Aliran konstruktivistik berasumsi bahwa anak pada dasarnya memiliki
kemampuan untuk membangun dan mengkreasi pengetahuan, pendekatan ini sangat
menekankan pentingnya keterlibatan anak dalam proses belajar. Proses belajar dibuat
secara natural, hangat dan menyenangkan melalui bermain dan berinteraksi secara
harmonis dengan teman dan lingkungannya. Pada sisi yang lain, unsur variasi
individual dan minat anak juga sangat diperhatikan sehingga motivasi belajar anak
diharapkan muncul secara intrinsik.
Asumsi ini mengandung arti bahwa proses belajar yang bermakna terjadi kalau
anak berbuat atas lingkungannya.
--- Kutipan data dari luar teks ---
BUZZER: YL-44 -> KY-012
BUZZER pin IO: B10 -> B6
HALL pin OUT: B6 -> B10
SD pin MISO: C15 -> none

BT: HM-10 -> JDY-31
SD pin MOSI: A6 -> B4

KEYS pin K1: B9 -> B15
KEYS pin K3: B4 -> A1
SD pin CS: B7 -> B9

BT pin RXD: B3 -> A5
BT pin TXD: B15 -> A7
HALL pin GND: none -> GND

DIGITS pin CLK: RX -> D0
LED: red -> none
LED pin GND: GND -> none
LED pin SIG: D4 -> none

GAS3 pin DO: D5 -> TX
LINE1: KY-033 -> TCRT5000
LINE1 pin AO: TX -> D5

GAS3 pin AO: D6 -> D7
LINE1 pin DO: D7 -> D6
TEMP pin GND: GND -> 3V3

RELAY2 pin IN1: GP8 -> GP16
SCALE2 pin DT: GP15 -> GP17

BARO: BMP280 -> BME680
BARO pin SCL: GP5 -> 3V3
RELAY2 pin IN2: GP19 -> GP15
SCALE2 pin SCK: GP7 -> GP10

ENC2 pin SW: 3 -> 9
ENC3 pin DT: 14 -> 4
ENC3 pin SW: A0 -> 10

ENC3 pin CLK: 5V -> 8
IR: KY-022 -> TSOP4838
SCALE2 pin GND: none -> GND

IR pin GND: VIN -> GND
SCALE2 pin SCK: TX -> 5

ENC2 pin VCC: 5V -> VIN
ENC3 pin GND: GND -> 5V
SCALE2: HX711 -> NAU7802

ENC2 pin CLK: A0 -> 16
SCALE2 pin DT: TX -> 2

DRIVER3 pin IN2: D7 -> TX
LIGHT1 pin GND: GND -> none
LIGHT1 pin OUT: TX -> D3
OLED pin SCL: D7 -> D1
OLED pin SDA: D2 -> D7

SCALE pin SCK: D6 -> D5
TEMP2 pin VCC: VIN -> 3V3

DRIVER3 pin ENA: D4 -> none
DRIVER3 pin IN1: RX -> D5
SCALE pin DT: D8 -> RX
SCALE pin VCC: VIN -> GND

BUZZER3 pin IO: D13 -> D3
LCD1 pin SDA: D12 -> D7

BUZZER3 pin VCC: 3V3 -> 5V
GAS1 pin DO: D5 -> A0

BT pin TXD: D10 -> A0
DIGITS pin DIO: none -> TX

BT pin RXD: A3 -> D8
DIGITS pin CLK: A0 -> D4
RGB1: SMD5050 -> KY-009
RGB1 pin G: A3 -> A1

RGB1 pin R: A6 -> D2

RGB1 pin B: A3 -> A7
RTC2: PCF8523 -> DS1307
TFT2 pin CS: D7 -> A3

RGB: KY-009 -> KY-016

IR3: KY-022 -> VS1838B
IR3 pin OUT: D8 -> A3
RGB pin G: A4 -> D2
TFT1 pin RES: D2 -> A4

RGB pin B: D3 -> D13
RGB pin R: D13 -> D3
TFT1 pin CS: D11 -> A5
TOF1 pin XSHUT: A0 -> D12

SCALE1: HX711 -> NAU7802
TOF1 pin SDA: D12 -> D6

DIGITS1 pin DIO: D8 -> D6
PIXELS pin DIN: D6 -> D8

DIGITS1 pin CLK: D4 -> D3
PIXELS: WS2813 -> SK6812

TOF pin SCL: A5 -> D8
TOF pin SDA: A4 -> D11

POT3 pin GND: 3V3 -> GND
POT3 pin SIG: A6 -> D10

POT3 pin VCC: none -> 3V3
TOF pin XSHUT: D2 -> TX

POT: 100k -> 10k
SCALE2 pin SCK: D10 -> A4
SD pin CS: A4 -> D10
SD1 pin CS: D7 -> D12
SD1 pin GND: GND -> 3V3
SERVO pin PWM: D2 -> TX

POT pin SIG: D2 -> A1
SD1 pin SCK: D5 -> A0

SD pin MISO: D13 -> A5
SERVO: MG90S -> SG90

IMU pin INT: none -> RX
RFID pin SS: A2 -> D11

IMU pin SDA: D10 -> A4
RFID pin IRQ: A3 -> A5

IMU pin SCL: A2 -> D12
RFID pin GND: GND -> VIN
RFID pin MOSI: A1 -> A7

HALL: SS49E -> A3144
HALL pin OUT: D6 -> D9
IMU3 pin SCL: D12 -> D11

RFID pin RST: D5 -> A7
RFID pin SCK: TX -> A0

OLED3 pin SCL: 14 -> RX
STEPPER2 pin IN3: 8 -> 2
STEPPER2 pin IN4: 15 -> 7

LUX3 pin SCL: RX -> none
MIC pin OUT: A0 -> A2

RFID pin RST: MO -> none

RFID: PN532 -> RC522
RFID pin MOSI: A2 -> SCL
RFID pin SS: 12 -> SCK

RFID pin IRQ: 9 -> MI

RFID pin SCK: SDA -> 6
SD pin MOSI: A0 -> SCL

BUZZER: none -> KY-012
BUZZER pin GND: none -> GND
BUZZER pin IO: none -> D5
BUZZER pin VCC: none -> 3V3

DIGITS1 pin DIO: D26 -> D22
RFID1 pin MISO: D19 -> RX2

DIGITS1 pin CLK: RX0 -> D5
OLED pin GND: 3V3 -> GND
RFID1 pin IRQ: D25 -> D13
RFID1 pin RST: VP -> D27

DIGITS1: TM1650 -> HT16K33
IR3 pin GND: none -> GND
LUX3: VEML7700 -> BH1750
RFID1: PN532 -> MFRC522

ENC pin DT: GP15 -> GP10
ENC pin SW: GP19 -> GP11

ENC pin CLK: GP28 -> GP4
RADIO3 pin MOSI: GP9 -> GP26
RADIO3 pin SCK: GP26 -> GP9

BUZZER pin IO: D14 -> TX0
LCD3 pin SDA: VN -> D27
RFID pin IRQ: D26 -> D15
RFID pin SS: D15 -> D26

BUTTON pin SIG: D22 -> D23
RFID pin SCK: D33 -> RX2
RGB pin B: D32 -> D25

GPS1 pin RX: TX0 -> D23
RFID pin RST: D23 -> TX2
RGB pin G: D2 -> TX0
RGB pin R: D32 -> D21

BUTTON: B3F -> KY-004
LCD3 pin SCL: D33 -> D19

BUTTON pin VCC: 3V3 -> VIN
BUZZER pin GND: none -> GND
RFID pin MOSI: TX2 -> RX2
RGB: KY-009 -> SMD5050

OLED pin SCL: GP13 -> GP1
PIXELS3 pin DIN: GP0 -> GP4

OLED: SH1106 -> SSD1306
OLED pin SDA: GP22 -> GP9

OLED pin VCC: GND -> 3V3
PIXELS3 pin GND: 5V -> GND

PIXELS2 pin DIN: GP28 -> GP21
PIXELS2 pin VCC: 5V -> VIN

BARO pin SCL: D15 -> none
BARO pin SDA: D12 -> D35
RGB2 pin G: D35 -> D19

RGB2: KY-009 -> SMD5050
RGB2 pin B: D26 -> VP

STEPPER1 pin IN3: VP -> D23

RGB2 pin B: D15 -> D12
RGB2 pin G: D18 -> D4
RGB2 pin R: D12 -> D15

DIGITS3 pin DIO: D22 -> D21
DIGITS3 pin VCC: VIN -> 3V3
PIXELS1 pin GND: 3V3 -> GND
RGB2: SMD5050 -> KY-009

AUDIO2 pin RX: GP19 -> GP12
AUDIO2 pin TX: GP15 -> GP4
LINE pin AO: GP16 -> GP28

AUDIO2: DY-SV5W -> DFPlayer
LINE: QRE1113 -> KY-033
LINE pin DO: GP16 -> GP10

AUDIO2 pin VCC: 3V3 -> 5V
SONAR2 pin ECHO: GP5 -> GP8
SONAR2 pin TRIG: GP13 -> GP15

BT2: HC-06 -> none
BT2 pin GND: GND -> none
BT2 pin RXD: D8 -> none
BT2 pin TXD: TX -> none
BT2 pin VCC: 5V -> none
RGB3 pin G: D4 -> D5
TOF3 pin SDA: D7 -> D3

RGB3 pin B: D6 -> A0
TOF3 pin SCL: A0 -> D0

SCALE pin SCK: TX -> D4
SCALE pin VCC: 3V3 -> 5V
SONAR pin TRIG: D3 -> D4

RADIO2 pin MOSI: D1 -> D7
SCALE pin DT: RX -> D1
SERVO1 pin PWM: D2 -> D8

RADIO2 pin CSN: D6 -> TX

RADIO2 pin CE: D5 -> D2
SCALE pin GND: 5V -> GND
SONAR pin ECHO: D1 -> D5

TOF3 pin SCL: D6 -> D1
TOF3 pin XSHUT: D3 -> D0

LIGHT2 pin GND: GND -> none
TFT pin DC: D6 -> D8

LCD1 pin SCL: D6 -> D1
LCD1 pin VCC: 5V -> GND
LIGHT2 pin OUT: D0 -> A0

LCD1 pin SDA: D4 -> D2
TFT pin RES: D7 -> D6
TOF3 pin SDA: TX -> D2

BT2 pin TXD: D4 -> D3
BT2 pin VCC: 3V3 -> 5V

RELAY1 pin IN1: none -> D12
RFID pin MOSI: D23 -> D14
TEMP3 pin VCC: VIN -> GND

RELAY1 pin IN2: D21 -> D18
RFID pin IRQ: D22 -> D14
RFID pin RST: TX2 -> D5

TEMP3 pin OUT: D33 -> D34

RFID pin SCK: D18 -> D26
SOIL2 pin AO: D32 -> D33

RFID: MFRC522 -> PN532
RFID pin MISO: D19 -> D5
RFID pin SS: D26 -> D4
Kesempatan anak untuk mengkreasi atau
memanipulasi objek atau ide merupakan hal yang utama dalam proses belajar. Anak
akan lebih banyak belajar dengan cara bermain berupa berbuat dan mencoba langsung
daripada dengan cara mendengarkan orang dewasa yang memberikan penjelasan
kepadanya.
Dengan berpijak pada pandangan konstruktivistik, Bredekamp dan Rosegrant
(Solahuddin 1997) menyimpulkan bahwa kegiatan belajar sambil bermain yang akan
memberikan kebermaknaan bagi anak adalah apabila hal-hal sebagai berikut
terlaksana:
1. Anak merasa aman secara psikologis serta kebutuhan-kebutuhan fisiknya terpenuhi
;
2. Anak mengkonstruksi pengetahuan;
3. Anak belajar melalui interaksi sosial dengan orang dewasa dan anak-anak lainnya;
4. Minat dan kebutuhan anak untuk mengetahui terpenuhi; dan

5. Memperhatikan unsur variasi individual anak.


Semiawan (2002) menambahkan terkait dengan pentingnya belajar sambil
bermain bagi anak. Menurut pandangannya, anak-anak yang kebutuhan bermainnya
terpenuhi, akan makin tumbuh dengan memiliki keterampilan mental yang lebih
tinggi, untuk menjelajahi dunianya lebih lanjut dan menjadi manusia yang memiliki
kebebasan mental untuk tumbuh kembang sesuai dengan potensi yang dimilikinya,
sehingga menjadi manusia yang bermartabat dan mandiri. Lebih dari itu, ia terlatih
untuk terus menerus meningkatkan diri mencapai kemajuan.